In the past four months, politicians from across the political spectrum have started talking about something really important — patients dying on waiting lists. It’s about time.
In Alberta, the NDP’s health critic raised concerns about SecondStreet.org research that found the provincial government has stopped tracking data on patients dying while waiting for health services. During B.C.’s fall election, the Conservative Party campaigned on carefully tracking and disclosing data on waiting-list deaths.
Most recently, the Ontario Liberals wrapped their election campaign bus with an enormous message scrawled across it: “11,000 people died waiting for surgery last year.” That figure is incorrect — as Terry Newman has reported, Ontario Health says 1,600 — but at least they’re drawing attention to a serious problem.
SecondStreet.org’s research on this issue was inspired in part by a story out of Ontario: 18-year-old Laura Hillier’s tragic experience with the health system. The teen was fighting cancer and had a bone marrow donor lined up, but died in 2016 after waiting over half a year for a surgical bed to open up. We wondered — how many other stories are out there like Laura’s? After all, governments don’t disclose these stories proactively: patients and their families speak out.
Governments have always been more interested in holding everyone else accountable.
On the Alberta government’s website, you can read about how health inspectors went into a pre-school last year and found the kitchen sink didn’t have a paper towel holder. Oh the humanity! In B.C., the government website reported about a workplace accident in which an employee fell off some scaffolding and received a “bruise.” Across the country we find similar examples of governments reporting on problems that occur at private workplaces.
And yet there’s nothing but silence when it comes to patients dying on government waiting lists in the health system. In fact, government officials don’t even seem to look at the data themselves. SecondStreet.org has had to pay thousands of dollars for governments to gather, and hand over data on waiting-list deaths. If governments had gathered the data to review it themselves, they couldn’t charge us for it.
For leadership in this area, provincial governments should look to what Nova Scotia has provided in the past. In the 2022-23 fiscal year, its government noted that 532 patients died while waiting for various surgeries. Of these, 50 were potentially lifesaving surgeries like a heart operation. Finally, of those 50, 19 had waited longer than the maximum recommended wait time when they died. This level of analysis helps everyone understand just how many people may have died because the government took too long.
If every provincial government conducted such analysis, we would see a giant leap forward in health-care accountability. But it’s apparently a higher priority for the government to point out that a daycare didn’t have a paper towel holder.
While carefully tracking, analyzing and disclosing data on waiting list deaths can help, governments need to go one step further and actually fix the broken health system. Government spending on health care has exploded over the past 30 years and yet we’re obviously in a crisis. More spending won’t fix the problem.
If we look to Europe, we see governments with universal health-care systems that outperform Canada. Why? One reason is that they fund services for patients, while governments in Canada fund health systems.

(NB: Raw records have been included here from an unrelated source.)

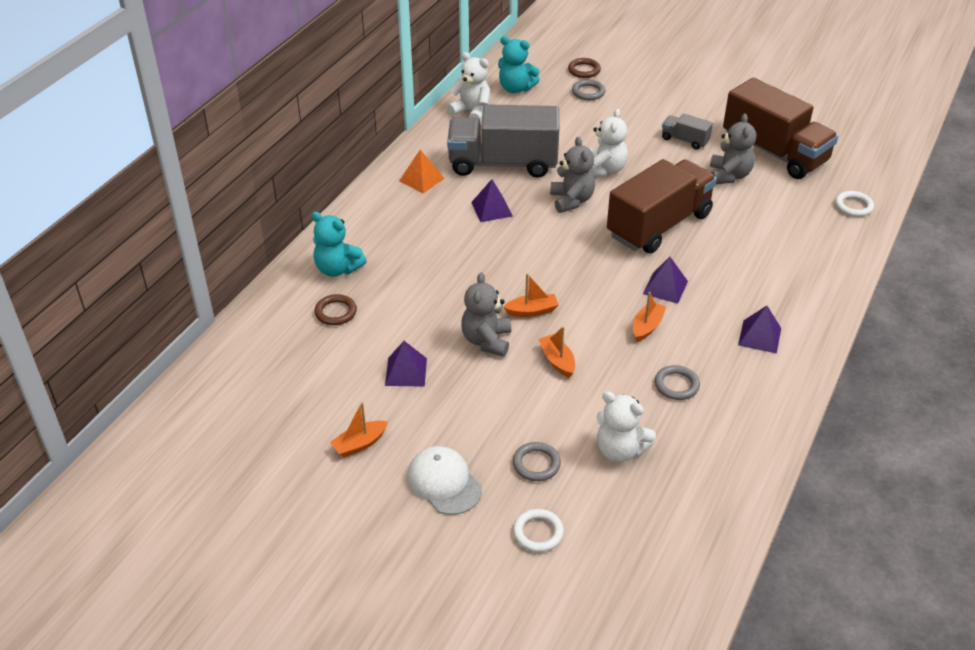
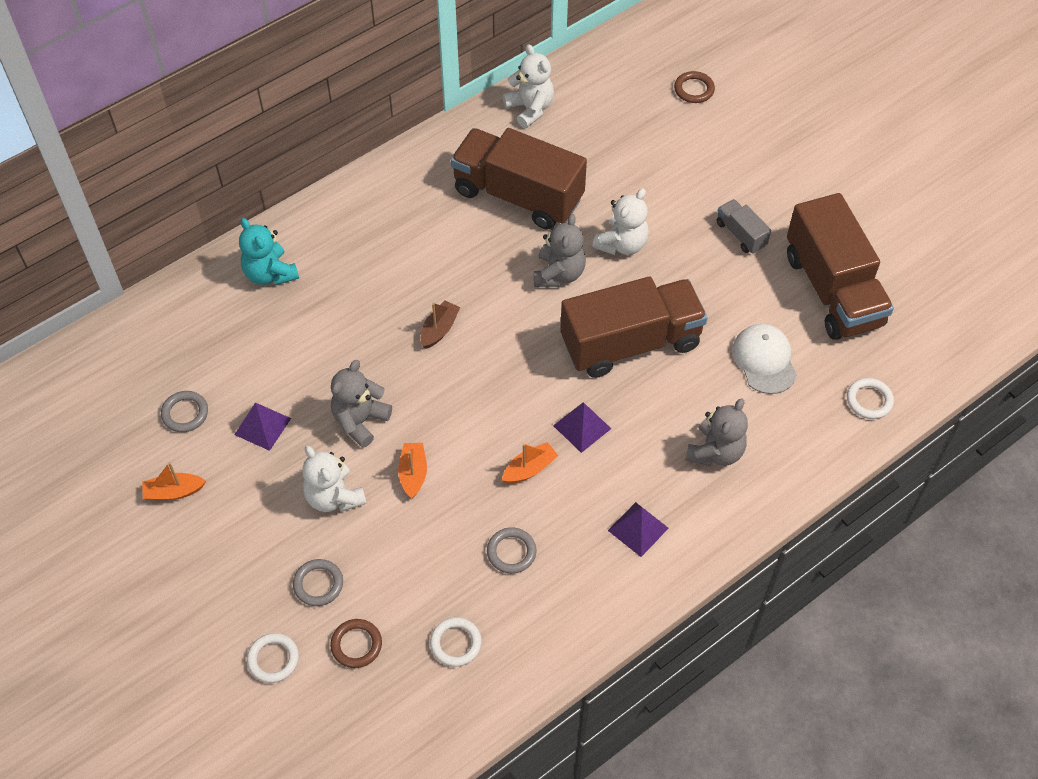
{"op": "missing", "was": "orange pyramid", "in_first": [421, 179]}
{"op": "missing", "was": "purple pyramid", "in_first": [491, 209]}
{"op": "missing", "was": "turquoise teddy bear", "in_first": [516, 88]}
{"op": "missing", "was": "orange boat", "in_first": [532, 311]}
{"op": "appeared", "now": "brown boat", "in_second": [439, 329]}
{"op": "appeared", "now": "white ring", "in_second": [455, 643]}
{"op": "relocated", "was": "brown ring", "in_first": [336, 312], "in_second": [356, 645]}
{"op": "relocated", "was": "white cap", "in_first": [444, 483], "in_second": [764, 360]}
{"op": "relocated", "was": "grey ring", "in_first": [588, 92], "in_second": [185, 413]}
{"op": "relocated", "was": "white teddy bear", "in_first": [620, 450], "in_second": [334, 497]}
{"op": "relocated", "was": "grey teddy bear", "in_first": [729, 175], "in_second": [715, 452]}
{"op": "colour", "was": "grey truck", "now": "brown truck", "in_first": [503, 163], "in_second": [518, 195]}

European countries use “activity-based funding.” Their hospitals receive funds every time they help a patient. In Canada, by contrast, governments provide hospitals with large cheques each year and tell them to do their best.
Europe’s model incentivizes hospitals: helping more patients results in more funding. Activity-based funding also encourages focusing expenditures on what helps patients. Conversely, Canada’s model often sees health dollars spent on bureaucracy or wasted on things like the $3 million the Windsor hospital has lost running its own Tim Hortons stands.
Europe also has a less ideological approach to health care. Governments will partner with anyone — non-profit, for-profit, government — that can provide quality care at a competitive rate. In Sweden, for example, SecondStreet.org visited a government-owned but privately-managed hospital that provided lower-cost treatment than the government-run hospital down the road. In Canada, there are union protests and fear-mongering whenever governments partner with non-government health-care facilities that don’t use unionized workers.
These are just a couple examples of reforms that could help. At long last, we’re hearing more politicians talk about the ultimate cost of our health system: patients dying on waiting lists. With any luck, we’ll also hear politicians talk more about reforms like these that could increase accountability and save patients’ lives.
Colin Craig is president of the SecondStreet.org think-tank.